Boardmasters Festival

“Sexual assault and harassment of any kind is entirely unacceptable and treated as criminal activity at Boardmasters festival. Boardmasters is a signatory of the AIF’s ‘Safer Spaces Charter of Best Practice’.

“We encourage our Boardmasters festival-goers to look after each other, familiarise themselves with the site, campsite and the locations of first aid and welfare tents. Ahead of the festival and during the event, we will be communicating with our audience to help them stay safe and have a great time on site – including promoting Safer Spaces messaging, as well as the steps to take and support in place for anyone affected by sexual assault or harassment during this year’s Boardmasters.

“Across the entire Boardmasters site, there are staff at first aid and welfare tents, specially trained to deal with emergencies including sexual assault and harassment. Welfare tents will be open 24/7. There will also be Festival Angels in the main arena and campsite, available for help, support and advice. They will be clearly identifiable in red branded t-shirts.

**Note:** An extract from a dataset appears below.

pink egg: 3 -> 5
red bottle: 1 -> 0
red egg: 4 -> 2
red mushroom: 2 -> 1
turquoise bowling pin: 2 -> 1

“Festival-goers are strongly advised to report suspicious behaviour to any member of festival staff. They are there to help at all times. Additionally, there will be a dedicated phone number and email address for reporting sexual assault and harassment during and after the festival.

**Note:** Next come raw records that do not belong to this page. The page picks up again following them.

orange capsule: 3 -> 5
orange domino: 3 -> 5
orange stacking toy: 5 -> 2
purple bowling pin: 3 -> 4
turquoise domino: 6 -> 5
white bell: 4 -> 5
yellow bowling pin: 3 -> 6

“The safety of our festival-goers is paramount and, as such, Boardmasters festival organisers work tirelessly with local police and the security services to ensure the best possible help is on hand for our attendees, and that we have comprehensive measures and practices in place for emergencies of any nature. Our undercover security are deployed across the festival site focusing on crime prevention. Police are also on site throughout the festival.

“This year, Boardmasters has teamed up with Young People Cornwall who will be running free workshops on sexuality, consent and sexual health in our dedicated well-being space. Brook sexual health and well-being charity will also have a presence on site.”

Boomtown Fair

“For the past few years we have been engaging with Safe Gigs for Women and other similar organisations to make Boomtown an event where victims feel they can report such offences.

“Our strategy also includes strong messaging to those likely to commit these offences and the friends they are often in company with who can help make sure these offences do not happen.

“The festival’s strategy is focused on three key areas:

  • Awareness (highlighting the issue and educating our staff and audience on what behaviour is not appropriate and on the consequences of such behaviour),
  • Prevention (identifying ways the festival can reduce the chances of an offence taking place)
  • Response (ensuring we have detailed procedures in place for dealing with disclosures and that all staff are aware of and follow these procedures).

“Boomtown have attended a number of training sessions focused on addressing the issue of sexual assault at festivals, including a training day run by PARCS (Portsmouth Abuse and Rape Counselling Service) and a session run by Rape Crisis South London.

“We consult regularly with professional organisations and experts, including Safe Gigs for Women, PARCS, Chill Welfare (the festival’s welfare provider) and Rape Crisis South London (amongst others) to review the policies, procedures and on-site services the Festival has in place and take advice on how these could be improved.”